Don Quixote_ Translation by Edith Grossman (HarperCollins) - Miguel De Cervantes Saavedra [264]
On the same day that Leandra appeared, her father removed her from our sight and locked her away in a convent in a town not far from here, hoping that time would dissipate some of the shame that had fallen on his daughter. Leandra’s extreme youth helped to excuse some of her inexcusable behavior, at least for those who had nothing to gain from her being either wicked or virtuous; but those who were familiar with her considerable intelligence and perspicacity attributed her sin not to ignorance but to her boldness and the natural inclination of women, which, for the most part, tends to be imprudent and irrational.

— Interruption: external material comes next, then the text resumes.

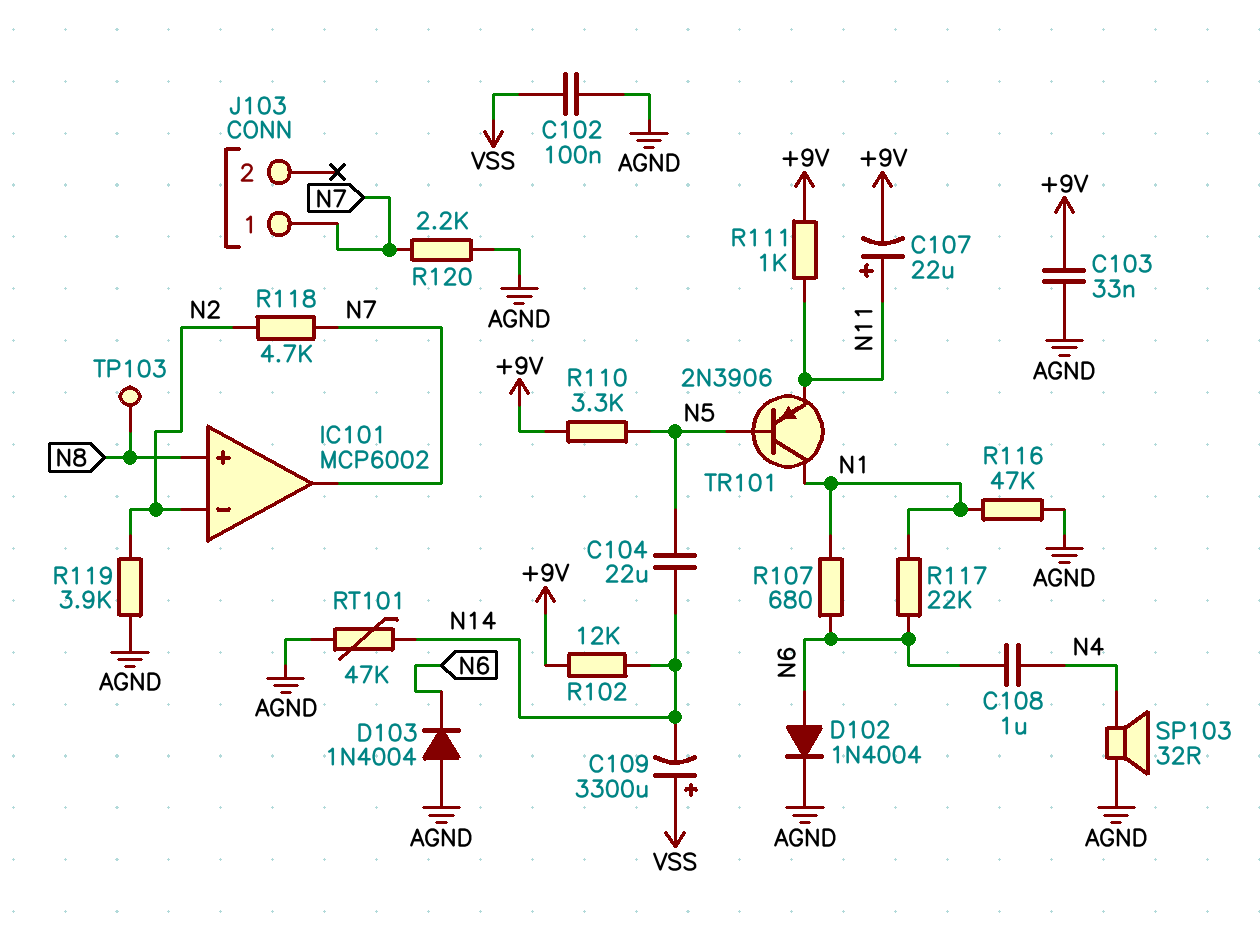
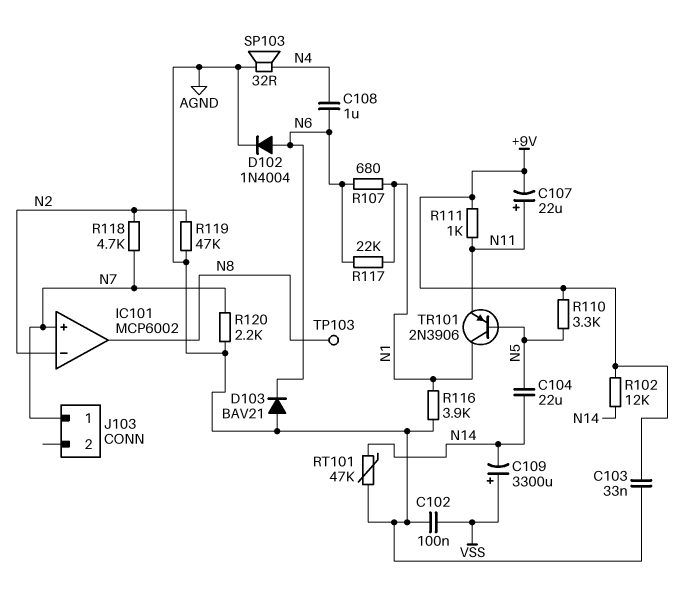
D103: diode 1N4004 (A AGND, K N6) -> diode BAV21 (A AGND, K N6)
IC101 pin in+: N8 -> N7
IC101 pin out: N7 -> N8
R116: 47k (AGND, N1) -> 3.9k (AGND, N1)
R119: 3.9k (AGND, N2) -> 47k (AGND, N2)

With Leandra cloistered, Anselmo’s eyes were left sightless, at least they saw nothing that made him happy; mine were darkened, lacking a light that could lead them to any joy; with Leandra’s absence our sorrow grew, our patience lessened, and we cursed the soldier’s finery and despised her father’s lack of foresight. Finally, Anselmo and I agreed to leave the village and come to this valley, where he pastures a large number of sheep that belong to him and I graze a large flock of my goats, and we spend our lives among the trees, proclaiming our passions or together singing the praises of Leandra, or reviling her, or sighing alone and communicating our laments to heaven. In imitation of us, many of Leandra’s other suitors have come to these wild mountains to follow our example, and there are so many of them that this place, so crowded with shepherds and sheepfolds, seems to have been transformed into the pastoral Arcadia,4 and no matter where you go you will hear the name of the beautiful Leandra. One curses her and calls her unpredictable, inconstant, and immodest, another condemns her as forward and flighty; one absolves and pardons her, another judges and censures her; one celebrates her beauty, another denounces her nature; in short, all despise her, and all adore her, and the madness goes so far that there are some who complain of her disdain but never spoke to her, and some even lament their fate and feel the raging disease of jealousy though she never gave anyone reason to feel jealousy because, as I have said, her sin was discovered before her desire. There is no hollow rock, no bank of a stream, no shade of a tree, that is not occupied by a shepherd telling his misfortunes to the air; the echoes repeat the name of Leandra wherever it can be sounded: the mountains ring with the name of Leandra, the streams murmur Leandra, and Leandra has us all bewitched and enchanted, hoping without hope and fearing without knowing what it is we fear.